10
Yorum
23
Beğeni
5,0
Puan
3868
Okunma

Edebiyat Defteri yazarlarından Herzem Ronivan’ın evinden geliyorum. Metin Akdeniz, "dikkat et" diyor hep telefonu kapatırken. "Olur" diyorum. "Dikkat ediyorum, yaşamayı bir kenara bırakıp!" ...

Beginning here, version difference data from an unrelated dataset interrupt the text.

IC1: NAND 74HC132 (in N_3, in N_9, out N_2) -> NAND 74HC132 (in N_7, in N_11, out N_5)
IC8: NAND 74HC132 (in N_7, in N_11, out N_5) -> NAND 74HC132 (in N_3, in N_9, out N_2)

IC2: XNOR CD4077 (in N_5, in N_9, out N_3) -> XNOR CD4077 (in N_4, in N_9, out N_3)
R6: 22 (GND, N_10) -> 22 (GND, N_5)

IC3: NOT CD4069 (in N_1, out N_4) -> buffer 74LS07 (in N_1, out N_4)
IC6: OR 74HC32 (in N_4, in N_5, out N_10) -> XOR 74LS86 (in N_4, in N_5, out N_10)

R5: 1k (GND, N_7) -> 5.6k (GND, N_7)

Urfa’dan geçiyorum. Mersin’e atıyorum kendimi. Geceleri Urfa’dan geçmeyi sevmiyorum. Şehir hep büyüyor. Her yer apartuman! Heqim Dede Mahlesinde Abdullah’ın kuşlarını son kez öpemiyorum. Mersin, palmiye ağaçlarıyla ve serbest bölge’nin tozlarıyla hep karpuz satan bir Tarsus’lunun at arabası oluyor, kirpiklerimde... Kimin cümleleriyle hayata baksam yolumu kaybediyorum. Anlıyorum, yolu biliyorum demek küfürmüş.Kimseye nasihat etmiyorum artık!
Urfa’dan geçiyorum şimdi
Kolların oluyor Karaköprü
Saçların akıyor Sigorta mahlesine doğru
Bir kadın belini tutuyor hep
Kapısını süpürüyor
Yüzüm şimdi: Hakkari
Gerilla mezarlarına uğrayarak döndüğüm evimde
Annem seni soruyor: Şemdinli’de ters lale olduğunu söylüyorum
Bir zikr halkasında adınla düşüyorum virde
Bu, dinimizde yok diyorlar
Öyleyse bana bir din indirin diyorum
Evime dönüyorum
Yaşım yirmi dokuz’ki bu yaşta en çok omuzlarımla yaşıyorum
sonra anlıyorum aramızdaki farkı onlarla
Meğer onlar yüzümde hayata bakmışlar
Ben ise hayatla bakmışım yüzlerine
Onlar hayatı tanımıyor
Ben ise gözüm kapalı dolaşıyorum şehirleri
BenuSen mahallesinde uçurulan kuşların kanadıyla öpüyorum gözlerinden
Yaşadıkça oğulların büyüyor sen güzelleşiyorsun
Ben gidiyorum
"Yörüğüz biz" diyen babam "ne kadar çok dolaşıyor bu çocuk" diyor
"Dünyamız yanıyor" diyorum
Kalbimde bir vatan gibi beni çağıran sen, ah!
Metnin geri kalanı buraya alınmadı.